Theranos verdict is a cautionary tale for failed entrepreneurs

“Fake it until you succeed” may work in Silicon Valley, but that slogan doesn’t work in federal court.

A jury in San Francisco found Theranos founder Elizabeth Holmes guilty on Monday about a conspiracy to defraud investors in her blood-testing startup and three counts of electronic fraud.

The Stanford University dropout has attracted investors with his promise to revolutionize the healthcare industry by performing multiple blood tests from a single drop of blood. But the company’s $9 billion valuation collapsed after questions were raised about its technology in 2015 and 2016.

The ruling will also reverberate in the tech and investment communities.

While entrepreneurs often promise investors the best of luck, Theranos is completely deceitful. Holmes admitted on the stand that she had modified the documents to include the pharmaceutical company’s logo and that her “Edison” machine could only perform 12 types of tests, despite her public claims that more than 200.

Fraudulent trials of US corporate executives have been rare in recent years. Some recognize that the Sarbanes-Oxley corporate accounting reform, adopted after a series of scandals in the early 2000s, improved the accuracy of public company reports. Others argue that the Justice Department has failed to keep an eye on white-collar criminals, something President Joe Biden has promised to reverse.

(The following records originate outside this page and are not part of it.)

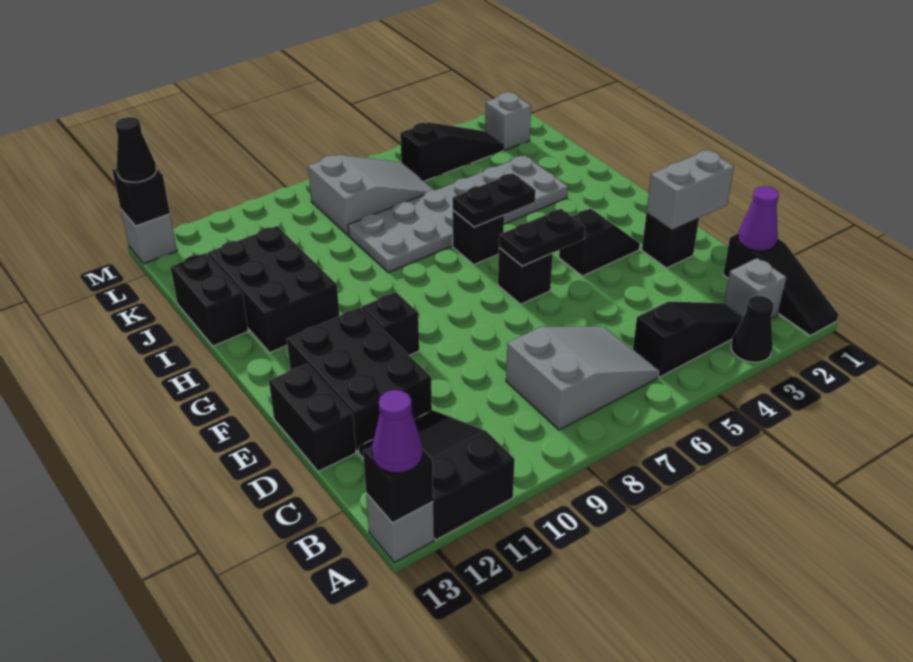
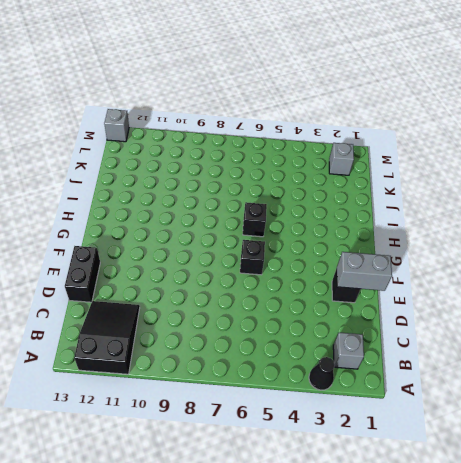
none -> black slope A1:C1 level 1 top C
none -> grey brick A13 level 1
none -> black slope B3:B5 level 1 top 5

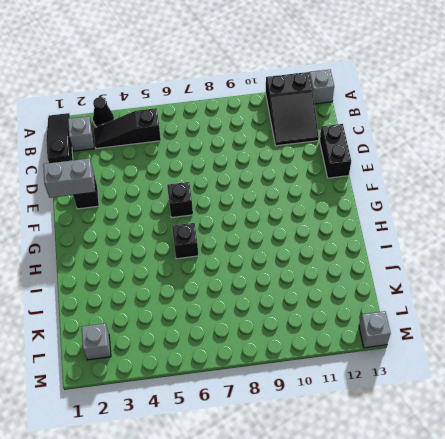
none -> grey slope B6:C8 level 1 top 8
none -> black brick D11:F12 level 1
none -> black slope F3:F4 level 1 top 4

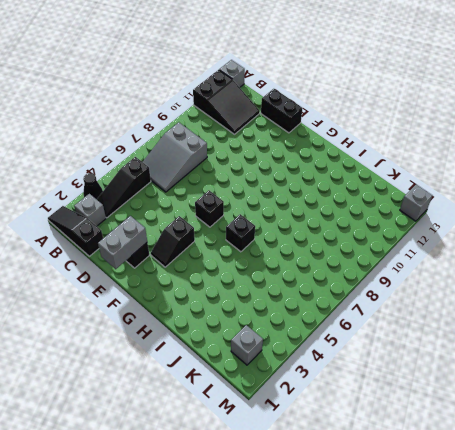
none -> black brick D11:F12 level 1
none -> black brick F10 level 1
none -> black brick H11:J12 level 1

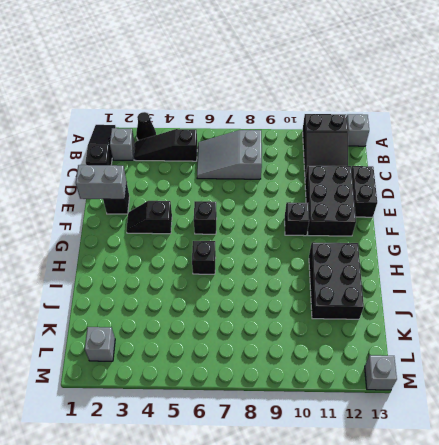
none -> grey plate I3:J8 level 1
none -> black brick I13:J13 level 1
none -> grey slope K6:L8 level 1 top 8

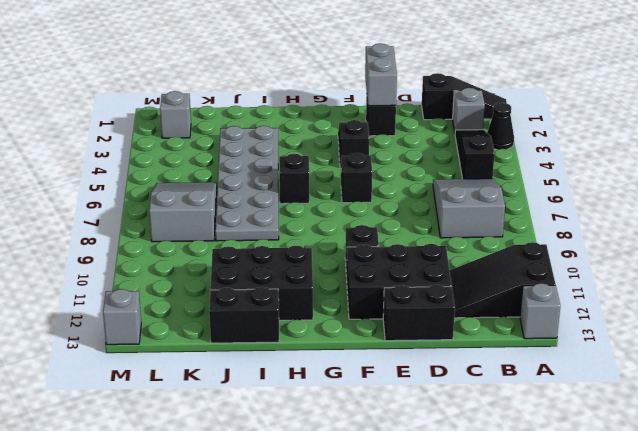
none -> black slope L3:L5 level 1 top 5
none -> black brick A13 level 2
none -> purple cone C1 level 2

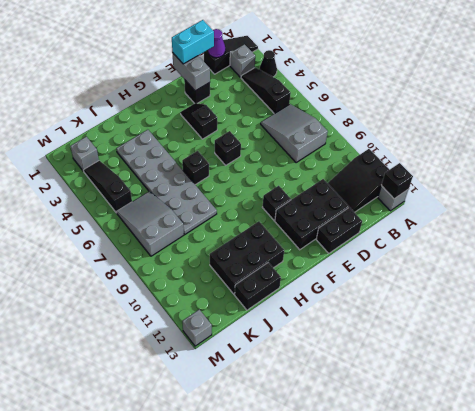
cyan brick D1:E1 level 3 -> none
none -> black plate F5:F6 level 2
none -> black plate H5:H6 level 2
none -> black brick M13 level 2

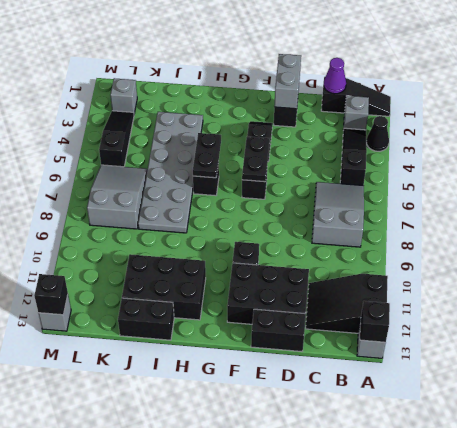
none -> purple cone A13 level 3
none -> black cone M13 level 3

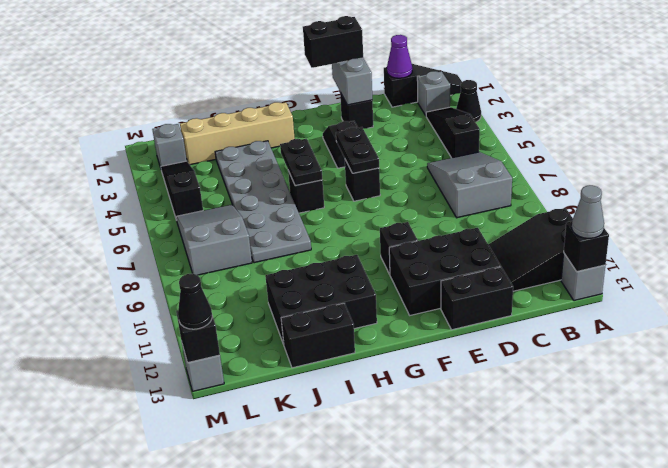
grey cone A13 level 3 -> purple cone A13 level 3
black brick E1:F1 level 3 -> none
tan brick H2:K2 level 1 -> none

Either way, tech companies, especially those that haven’t gone public, have historically enjoyed more leeway on their promises even as valuations rose. billions of dollars. Now some of those superstars have fallen to earth, and a reckoning is imminent. Nikola’s former chief executive, Trevor Milton, is scheduled to stand trial for fraud in April, for claims he lie to investors about the technology of the electric truck company.

A rare female founder and one who deliberately compared Apple’s Steve Jobs, Holmes won over an all-star board and attracted breathless media coverage of both his ascent to the throne. her amazing depression and decline.

But this outcome is not the result of hasty judgment: guilty verdicts were delivered after a 15-week trial and more than 50 hours of deliberation. Theranos employees testified about the gap between her claims and reality, while investors described her financial pitches.

The jury was not convinced by Holmes’ efforts to place the blame on others at the company, including former chairman Ramesh Balwani, who she accused of mental and physical abuse.

Holmes is expected to appeal, a process that could take years. But the divisive ruling will make it difficult for her to argue that she was unjustly made a scapegoat. The jurors comprehensively rejected attempts to hold her accountable for erroneous blood test results reported to patients.

They appear to have taken seriously the judge’s directive that charging the patient would require them to discover that Holmes persuaded the client to use her tests instead of a traditional lab. The jurors also failed to reach a verdict on three counts related to investors putting their money in even after Holmes denied their request for additional information.

Some apologists have said that Holmes should prison is spared because she has been punished enough. It’s ridiculous. Privileged people using their connections and credentials to steal do as much damage to our society as those using rudimentary methods.

Investors have poured cash into thousands of tech startups in recent years, and some of them are sure to disappoint. Holmes’s beliefs are a timely warning that there is an important difference between cheerful optimism and outright fraud.